A call to \verb"agstrfree(g,s)" decrements the reference count and, if this becomes
zero, frees the string.
The function \verb"agstrbind(g,s)" checks if a shared string identical to \verb"s" exists
and, if so, returns it. Otherwise, it returns NULL.

The DOT language supports a special type of string, containing HTML-like markups. To make
sure that the HTML semantics are used, the application should call \verb"agstrdup_html(g,s)"
rather than \verb"agstrdup(g,s)". The following code makes sure the node's label will be
interpreted as an HTML-like string and appear as a table. If \verb"agstrdup" were used,
the label would appear as the literal string \verb"s".
\begin{verbatim}
  Agraph_t* g;
  Agnode_t* n;
  char* s = "<TABLE><TR><TD>one cell</TD></TR></TABLE>";
  agset (n, "label", agsgtrdup_html (g,s));
\end{verbatim}
The predicate \verb"aghtmlstr" returns \verb"TRUE" if the argument string is marked as an
HTML-like string. {\bf N.B.} This is only valid if the argument string is a shared string.
HTML-like strings are also freed using \verb"agstrfree".

The DOT language uses various special characters and escape sequences. When writing out
strings as concrete text, it is important that these lexical features are used in order
that the string can be re-read as DOT and be interpreted correctly.
Cgraph provides three functions to handle this.
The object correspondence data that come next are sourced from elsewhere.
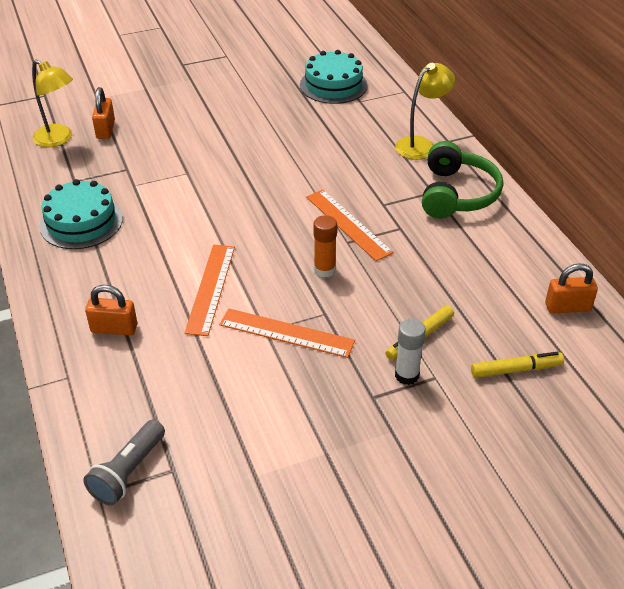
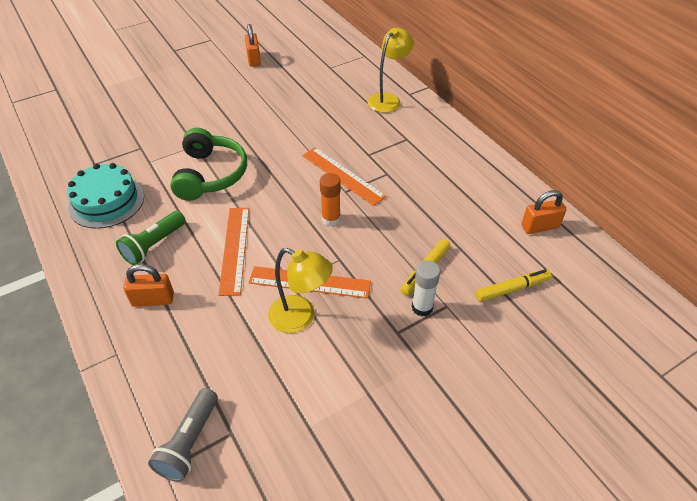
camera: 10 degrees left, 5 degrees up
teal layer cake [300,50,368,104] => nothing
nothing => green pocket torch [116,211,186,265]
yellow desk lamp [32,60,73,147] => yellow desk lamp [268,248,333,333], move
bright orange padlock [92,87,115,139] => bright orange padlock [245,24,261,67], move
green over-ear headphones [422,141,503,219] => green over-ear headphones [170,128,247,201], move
The simplest is \verb"agcanonStr(s)". 
It returns a pointer to a canonical version of the input string. It uses an internal 
buffer, so the returned string should be written or copied before another call to 
\verb"agcanonStr". \verb"agstrcanon(s,buf)" is identical, except the calling function
also supplies a buffer where the canonical version may be written. An application should only use
the returned pointer, as it is possible the buffer will not be used at all. The buffer
needs to be large enough to hold the canonical version. Normally, an expansion of 
\verb"2*strlen(s)+2" is sufficient.

Both \verb"agcanonStr" and \verb"agstrcanon" assume that string argument is a
shared string. For convenience, the library also provides the function \verb"agcanon(s,h)".
This is identical to \verb"agcanonStr(s)", except \verb"s" can be any string. If \verb"h"
is \verb"TRUE", the canonicalization assumes \verb"s" is an HTML-like string.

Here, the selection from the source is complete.